Re: Maintaining big and complex Hive queries

2016-12-21 Thread Edward Capriolo
I have been contemplating attaching meta data for the query lineage to each
table such that I can know where the data came from and have a 1 click
regenerate button.

On Wed, Dec 21, 2016 at 3:02 PM, Stephen Sprague  wrote:

> my 2 cents. :)
>
> as soon as you say "complex query" i would submit you've lost the
> upperhand and you're behind the eight-ball right off the bat.  And you know
> this too otherwise you wouldn't have posted here. ha!
>
> i use cascading CTAS statements so that i can examine the intermediate
> tables.  Another approach is to use CTE's but while that makes things
> easier to read it's still one big query and you don't get insight to the
> "work" tables.
>
> yes, it could take longer execution time if those intermediate tables
> can't be run in parallel but small price to pay compared to human debug
> time in my book anyway.
>
> thoughts?
>
> Cheers,
> Stephen.
>
>
>
>
>
> On Wed, Dec 21, 2016 at 10:07 AM, Saumitra Shahapure <
> saumitra.offic...@gmail.com> wrote:
>
>> Hi Elliot,
>>
>> Thanks for letting me know. HPL-SQL sounded particularly interesting. But
>> in the documentation I could not see any way to pass output generated by
>> one Hive query to the next one. The tool looks good as a homogeneous PL-SQL
>> platform for multiple big-data systems (http://www.hplsql.org/about).
>>
>> However in order to break single complex hive query, DDLs look to be only
>> way in HPL-SQL too. Or is there any alternate way that I might have missed?
>>
>> -- Saumitra S. Shahapure
>>
>> On Thu, Dec 15, 2016 at 6:21 PM, Elliot West  wrote:
>>
>>> I notice that HPL/SQL is not mentioned on the page I referenced, however
>>> I expect that is another approach that you could use to modularise:
>>>
>>> https://cwiki.apache.org/confluence/pages/viewpage.action?pa
>>> geId=59690156
>>> http://www.hplsql.org/doc
>>>
>>> On 15 December 2016 at 17:17, Elliot West  wrote:
>>>
 Some options are covered here, although there is no definitive guidance
 as far as I know:

 https://cwiki.apache.org/confluence/display/Hive/Unit+Testin
 g+Hive+SQL#UnitTestingHiveSQL-Modularisation

 On 15 December 2016 at 17:08, Saumitra Shahapure <
 saumitra.offic...@gmail.com> wrote:

> Hello,
>
> We are running and maintaining quite big and complex Hive SELECT query
> right now. It's basically a single SELECT query which performs JOIN of
> about ten other SELECT query outputs.
>
> A simplest way to refactor that we can think of is to break this query
> down into multiple views and then join the views. There is similar
> possibility to create intermediate tables.
>
> However creating multiple DDLs in order to maintain a single DML is
> not very smooth. We would end up polluting metadata database by creating
> views / intermediate tables which are used in just this ETL.
>
> What are the other efficient ways to maintain complex SQL queries
> written in Hive? Are there better ways to break Hive query into multiple
> modules?
>
> -- Saumitra S. Shahapure
>


>>>
>>
>


Re: Maintaining big and complex Hive queries

2016-12-21 Thread Stephen Sprague
my 2 cents. :)

as soon as you say "complex query" i would submit you've lost the upperhand
and you're behind the eight-ball right off the bat.  And you know this too
otherwise you wouldn't have posted here. ha!

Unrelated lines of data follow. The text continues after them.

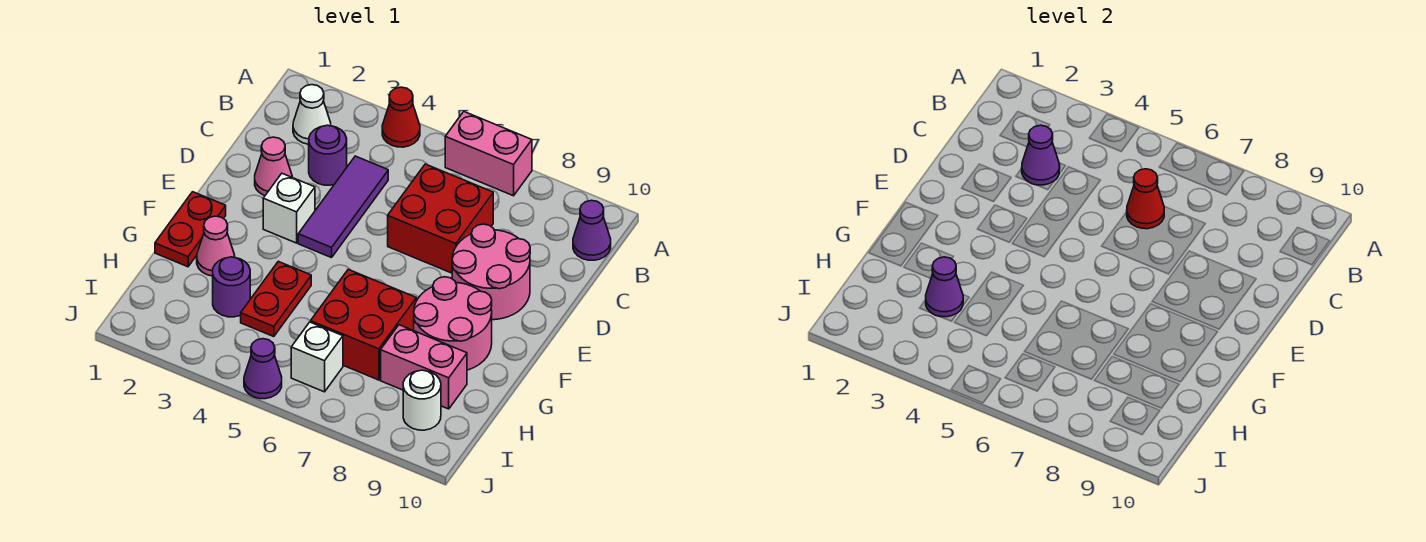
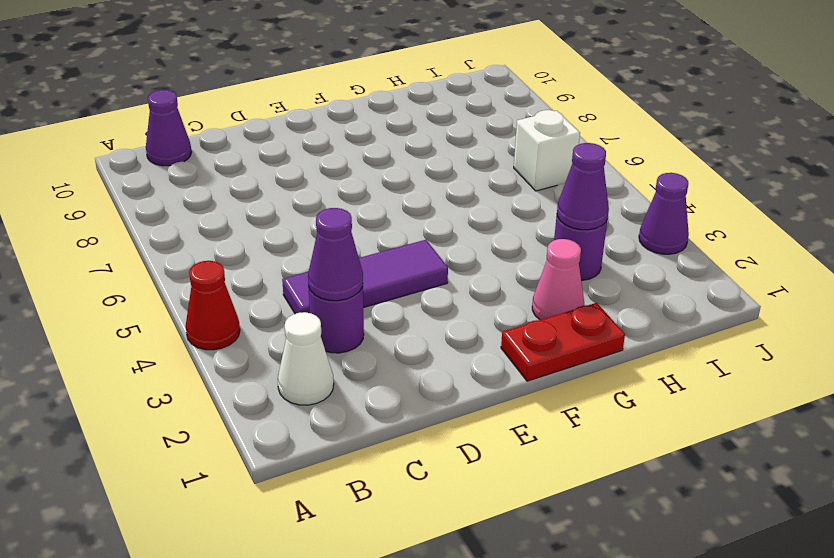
purple cone J3 level 1 -> purple cone J5 level 1
none -> pink brick A6:A7 level 1
none -> red brick C6:D7 level 1
none -> pink cone D2 level 1

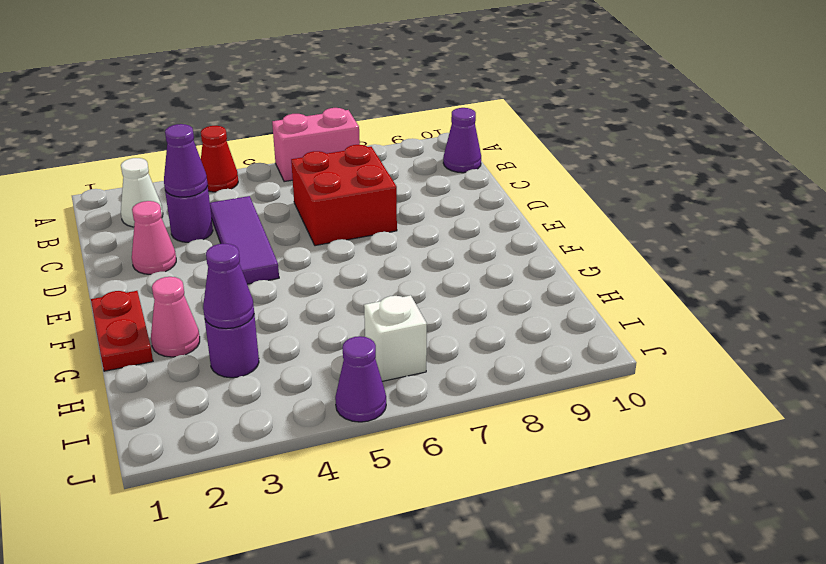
none -> pink round brick D8:E9 level 1
none -> white brick E3 level 1
none -> pink round brick F8:G9 level 1

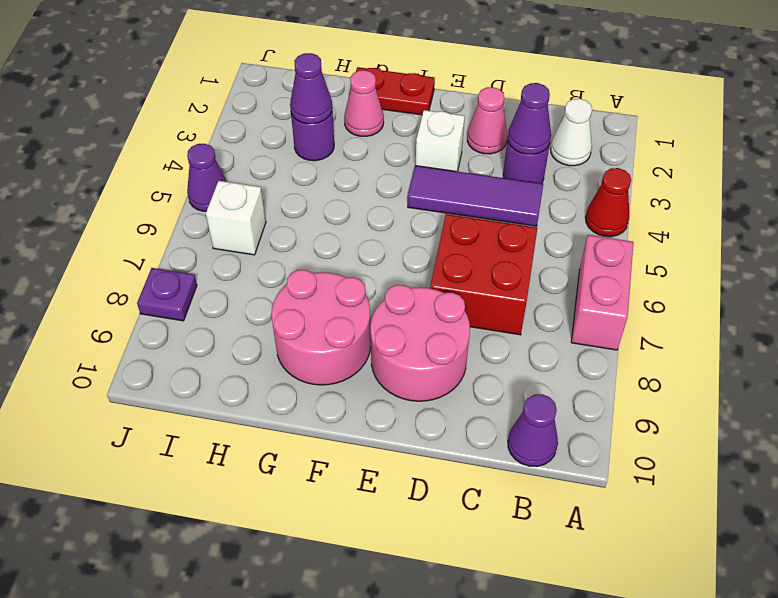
purple plate J8 level 1 -> none
none -> red plate G4:H4 level 1
none -> red brick G6:H7 level 1
none -> pink brick H8:H9 level 1

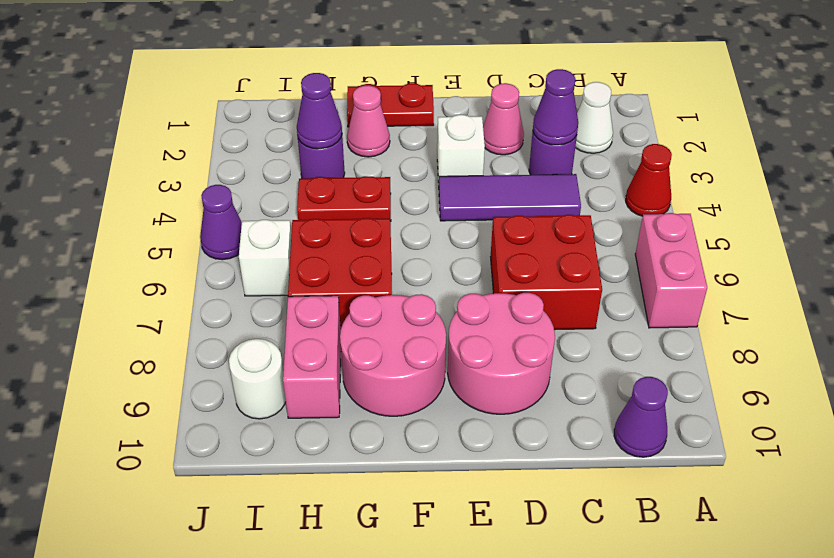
none -> red cone C6 level 2

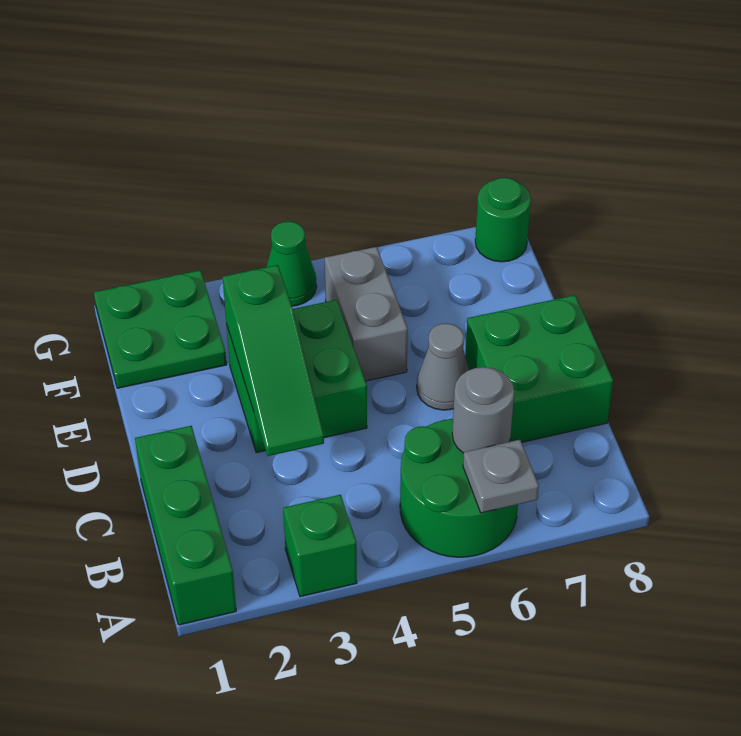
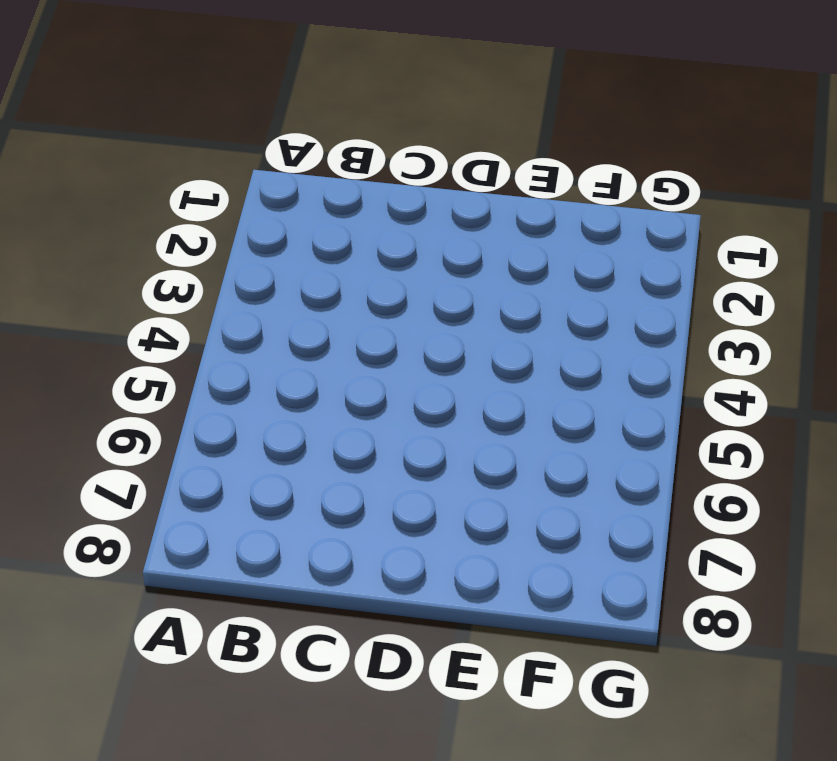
none -> green brick A1:C1 level 1
none -> green brick A3 level 1
none -> green round brick A5:B6 level 1

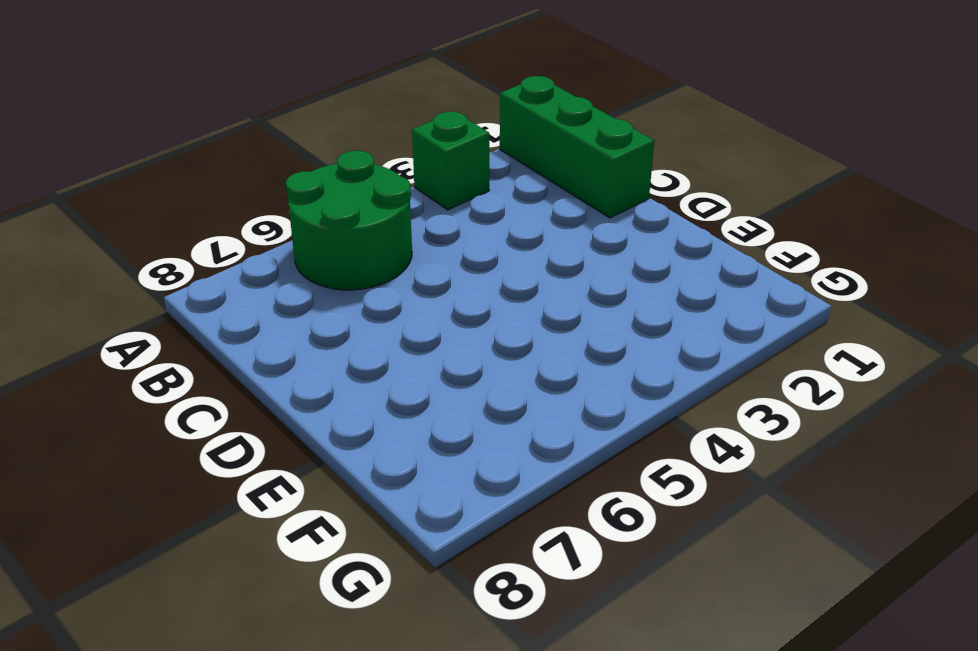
none -> green brick C7:D8 level 1
none -> green brick D3:E4 level 1
none -> grey cone D6 level 1

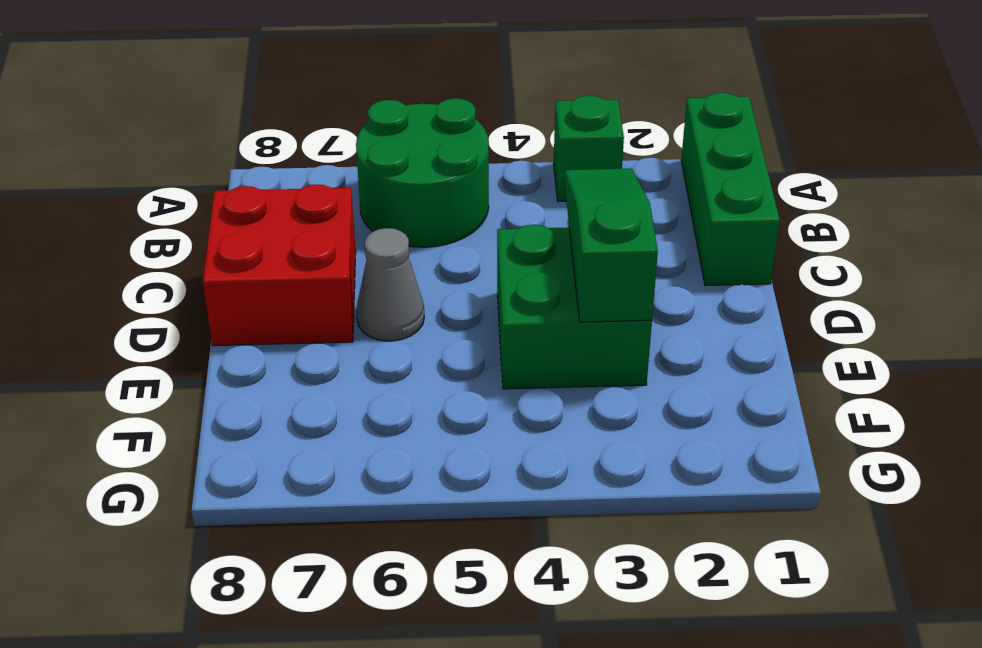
red brick C7:D8 level 1 -> green brick C7:D8 level 1
none -> grey brick E5:F5 level 1
none -> green plate F1:G2 level 1
none -> green cone G4 level 1

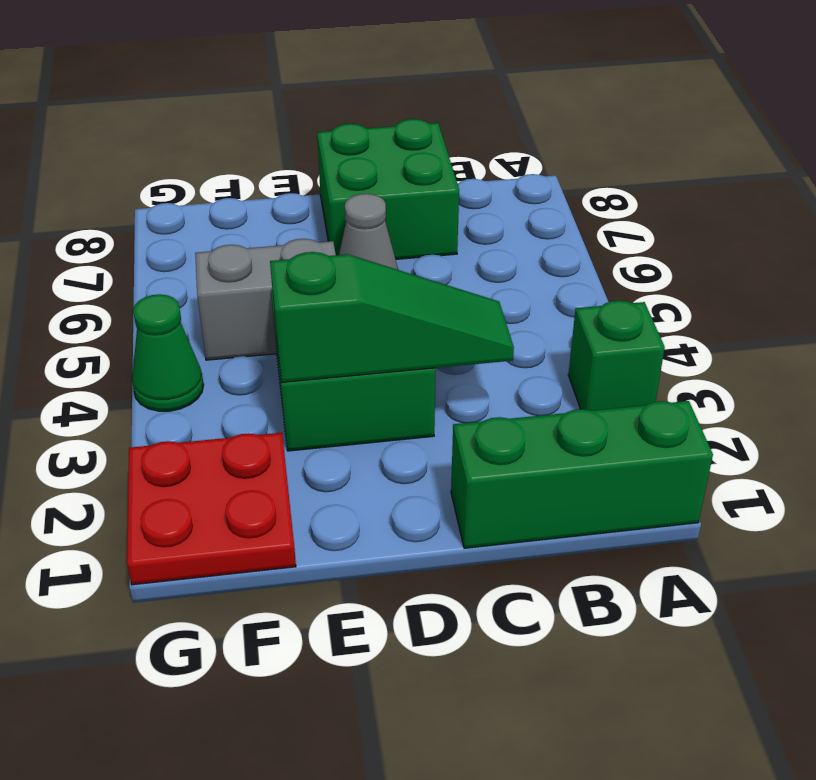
red plate F1:G2 level 1 -> green plate F1:G2 level 1
none -> green round brick A5:B6 level 1
none -> green round brick G8 level 1
none -> grey plate A6 level 2

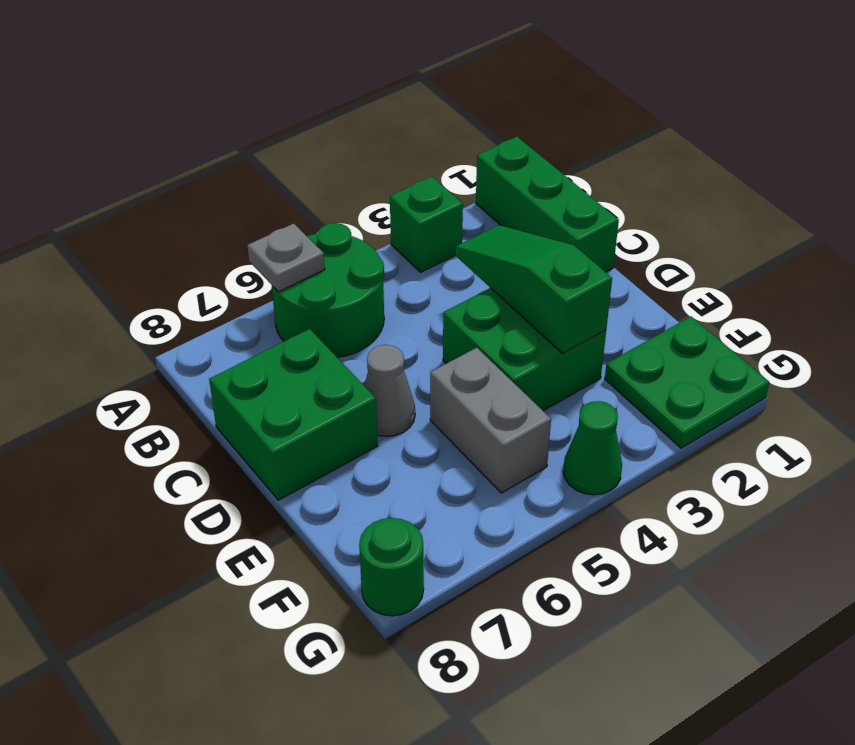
none -> grey round brick B6 level 2

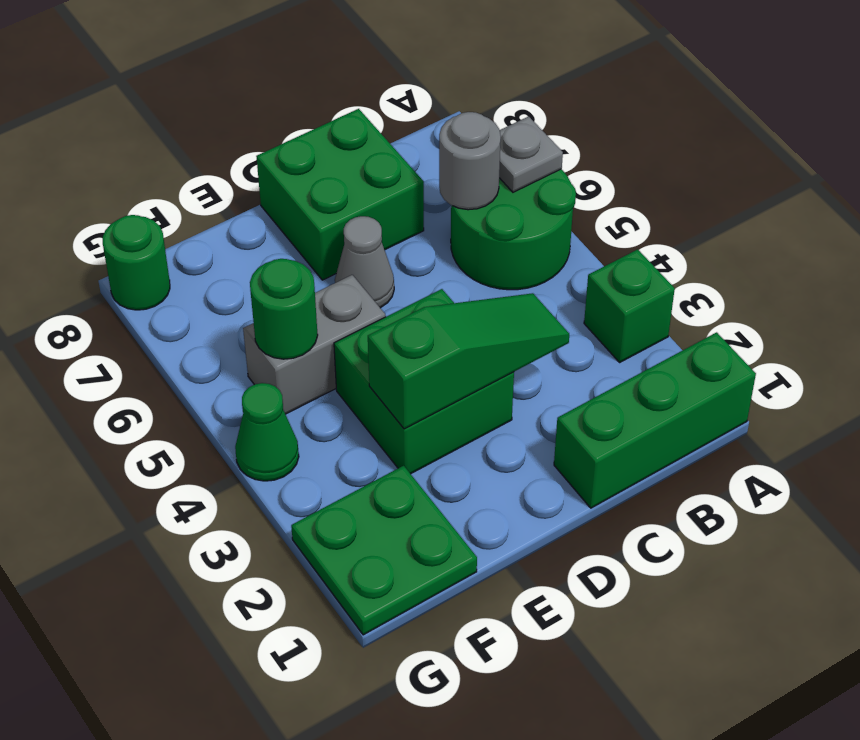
green round brick F5 level 2 -> none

i use cascading CTAS statements so that i can examine the intermediate
tables.  Another approach is to use CTE's but while that makes things
easier to read it's still one big query and you don't get insight to the
"work" tables.

yes, it could take longer execution time if those intermediate tables can't
be run in parallel but small price to pay compared to human debug time in
my book anyway.

thoughts?

Cheers,
Stephen.





On Wed, Dec 21, 2016 at 10:07 AM, Saumitra Shahapure <
saumitra.offic...@gmail.com> wrote:

> Hi Elliot,
>
> Thanks for letting me know. HPL-SQL sounded particularly interesting. But
> in the documentation I could not see any way to pass output generated by
> one Hive query to the next one. The tool looks good as a homogeneous PL-SQL
> platform for multiple big-data systems (http://www.hplsql.org/about).
>
> However in order to break single complex hive query, DDLs look to be only
> way in HPL-SQL too. Or is there any alternate way that I might have missed?
>
> -- Saumitra S. Shahapure
>
> On Thu, Dec 15, 2016 at 6:21 PM, Elliot West  wrote:
>
>> I notice that HPL/SQL is not mentioned on the page I referenced, however
>> I expect that is another approach that you could use to modularise:
>>
>> https://cwiki.apache.org/confluence/pages/viewpage.action?pageId=59690156
>> http://www.hplsql.org/doc
>>
>> On 15 December 2016 at 17:17, Elliot West  wrote:
>>
>>> Some options are covered here, although there is no definitive guidance
>>> as far as I know:
>>>
>>> https://cwiki.apache.org/confluence/display/Hive/Unit+Testin
>>> g+Hive+SQL#UnitTestingHiveSQL-Modularisation
>>>
>>> On 15 December 2016 at 17:08, Saumitra Shahapure <
>>> saumitra.offic...@gmail.com> wrote:
>>>
 Hello,

 We are running and maintaining quite big and complex Hive SELECT query
 right now. It's basically a single SELECT query which performs JOIN of
 about ten other SELECT query outputs.

 A simplest way to refactor that we can think of is to break this query
 down into multiple views and then join the views. There is similar
 possibility to create intermediate tables.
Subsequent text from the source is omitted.